5. Don’t Pay Advance Fees
By now, you probably know not to give out any information such as account numbers or social security numbers. But what if the mortgage representative tells you to wire transfer your “trial payment” as part of a loan “advance fee”?
Loan collectors collect “advance fees” taken from a loan applicant before the loan is finalized. If you are trying to get a homeowners’ loan and the agent asks you to pay an advance fee before securing the loan, consider this a red flag. You will likely lose your money and will not receive the promised loan.
Most mortgage laws discourage lenders from taking advance compensation since this tactic is straight out of a scammer’s playbook.
The bottom line: Do not make any advance payments.
Scammers cannot fleece you if you do not give them anything.
6. Don’t Sign Blank Documents
If you have discussed one of these offers to the point that the broker sends you documents, there is a good chance that fraudulent documents will have blank sections.
Never sign any document that has blank fields. It is like signing a blank check. Someone can put anything in the blank field. Once you have signed, you are on the hook for whatever anyone enters in the empty field.
Legitimate documents should not have blank fields. That is because valid lenders are required to disclose all aspects included in any contract or agreement that you sign.
If you see blank spaces in a document that someone asks you to sign, that is a big red flag that they are not upfront with you about what is involved.
7. Pay Your Lender Directly
Never send your payments by wire transfer. Instead, call the title company before you send any payment that is different from how you usually pay them.
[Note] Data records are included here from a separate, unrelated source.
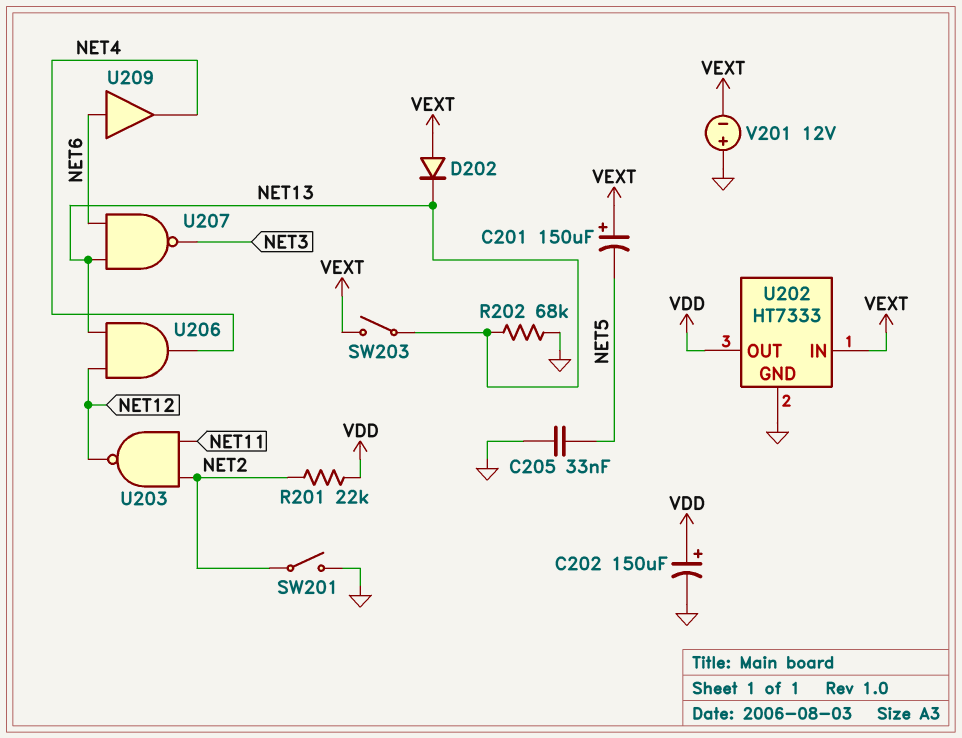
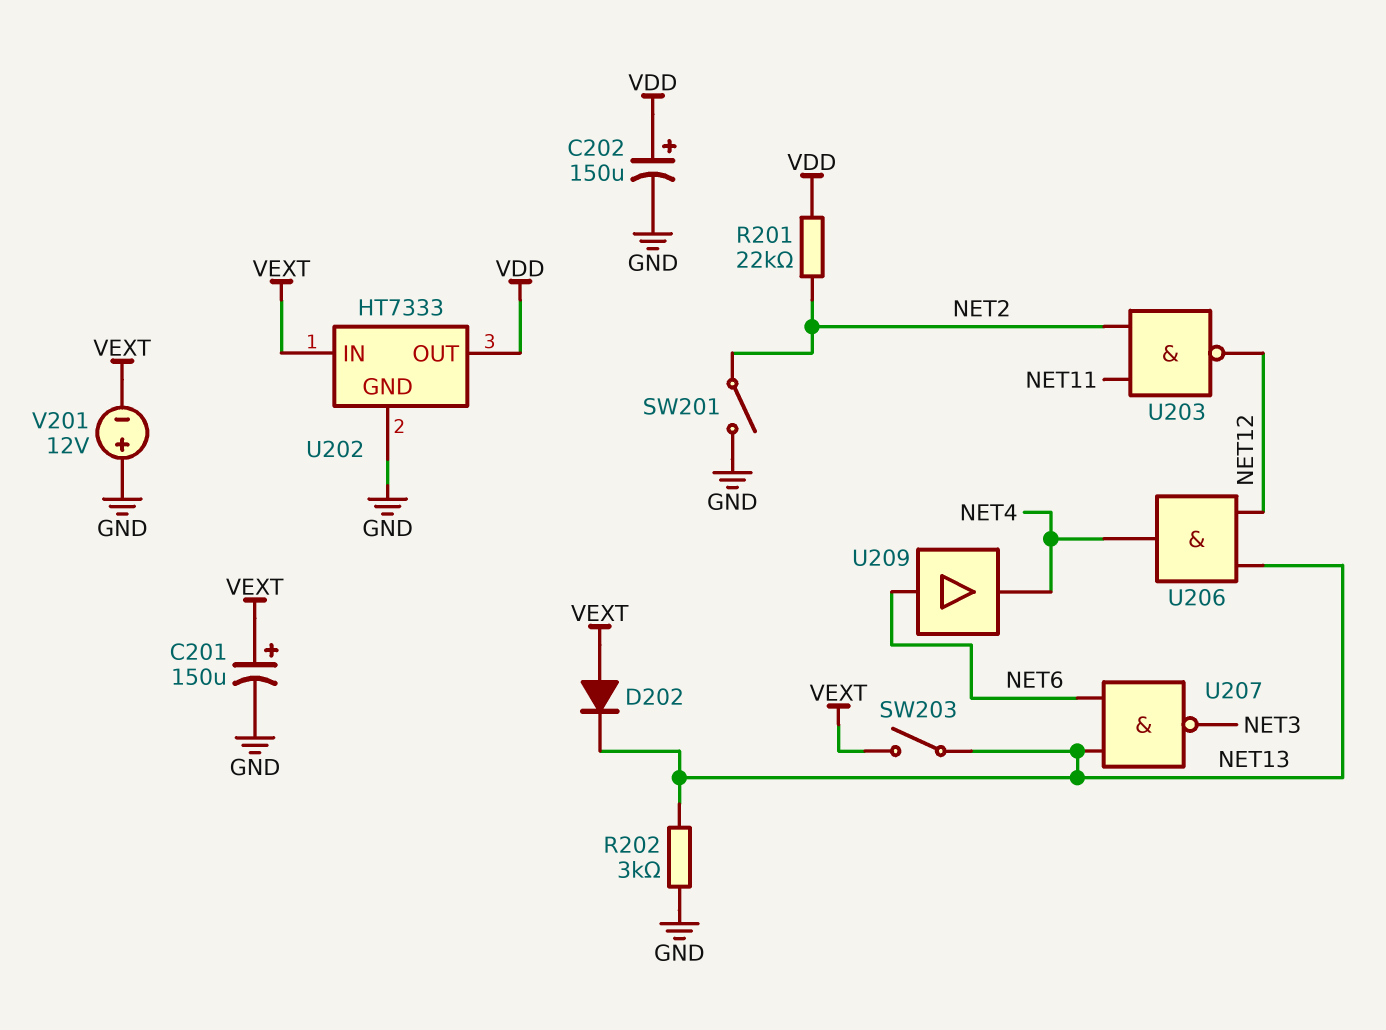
C201: 150uF (plus VEXT, minus NET5) -> 150uF (plus VEXT, minus GND)
C205: 33nF (GND, NET5) -> none
R202: 68k (GND, NET13) -> 3k (GND, NET13)

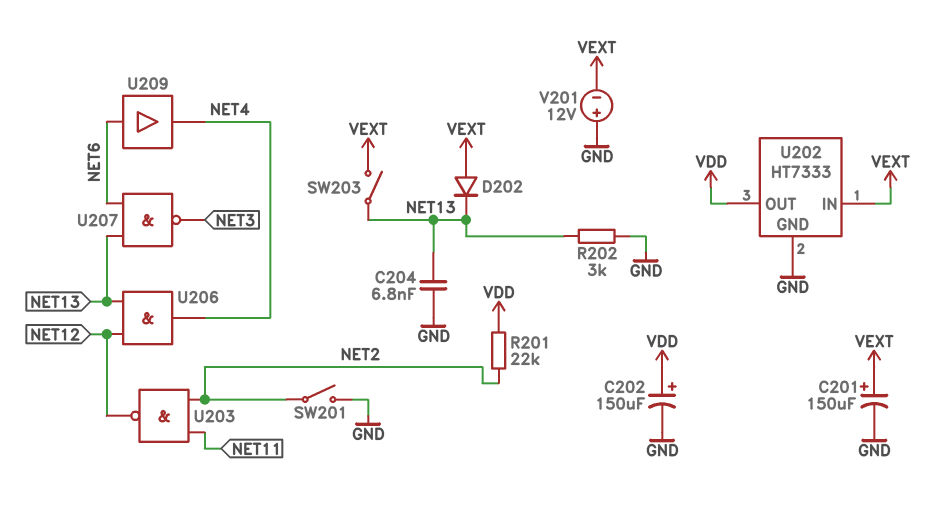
C204: none -> 6.8nF (GND, NET13)

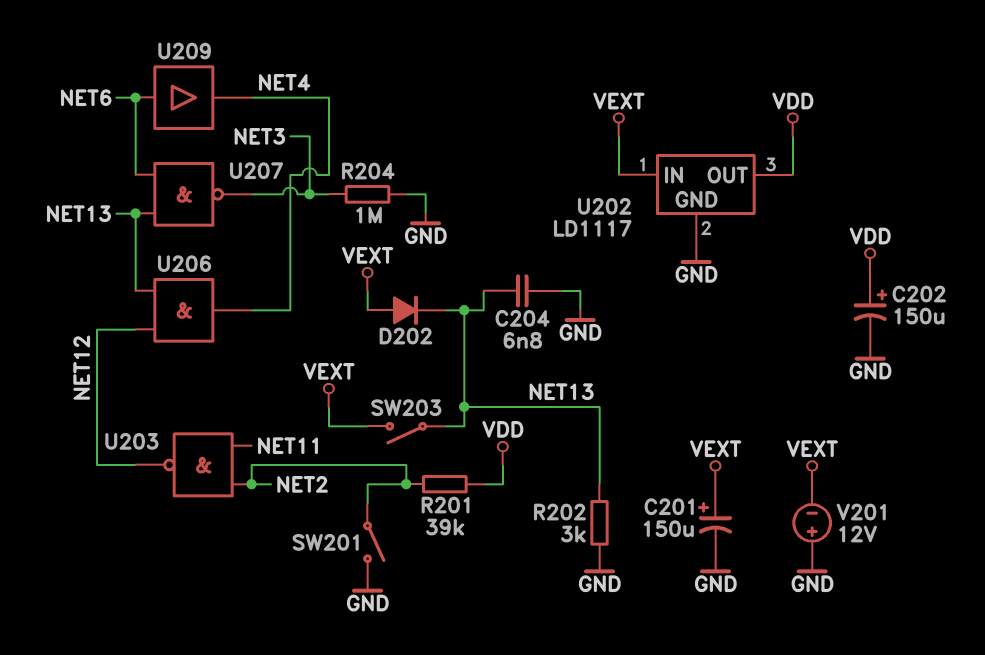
R201: 22k (NET2, VDD) -> 39k (NET2, VDD)
R204: none -> 1M (GND, NET3)
U202: HT7333 -> LD1117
Any request for payment that seems out of the ordinary or does not go directly to your lender is suspect.
It’s unfortunately common that people have sent monthly payments via a mortgage broker middleman, confident that the broker passed their payment on to the lender. Unfortunately, when they discovered that their payments had never arrived, their lender had foreclosed on them due to non-payment.
By paying your lender directly with a verified method, you will ensure that this never happens to you.
8. Never Transfer Your Property Title
Your property title is gold. It is the only thing that gives you the deed of ownership to your house. If you hand it over to a scammer, they have all the power and information to steal both your identity and your home.
9. Read the Fine Print
One of the worst things you can do is skip the fine print. If you are sent an offer, read every section. That way, you will know exactly what you’re signing. Better yet, ask your lender or an attorney to look it over before you sign anything.
If you ask for time to read the document or have an expert review it, you might flush out the scammer. However, the chances are that the scammer will try to pressure you into signing it right away. If you stand firm, they are likely to run for the hills.
10. Check with Your Lender
If you are struggling to make payments, curious about any refinancing options, or concerned about a foreclosure report, get in touch with your lender immediately.
Do not use any contact information over the phone, sent via email, or contained in social media messages, mail flyers, unofficial sites, or pop-up ads.
The Bottom Line
Mortgage loan scams exist everywhere.
Fraudsters can disguise these scams as quick ways to get home loans, reduce mortgage payments, or offer incredible refinancing options.
By practicing critical thinking, learning to identify potential scams, dealing directly with your lender, and preserving your financial information, you can protect yourself and avoid mortgage loan scams in the future.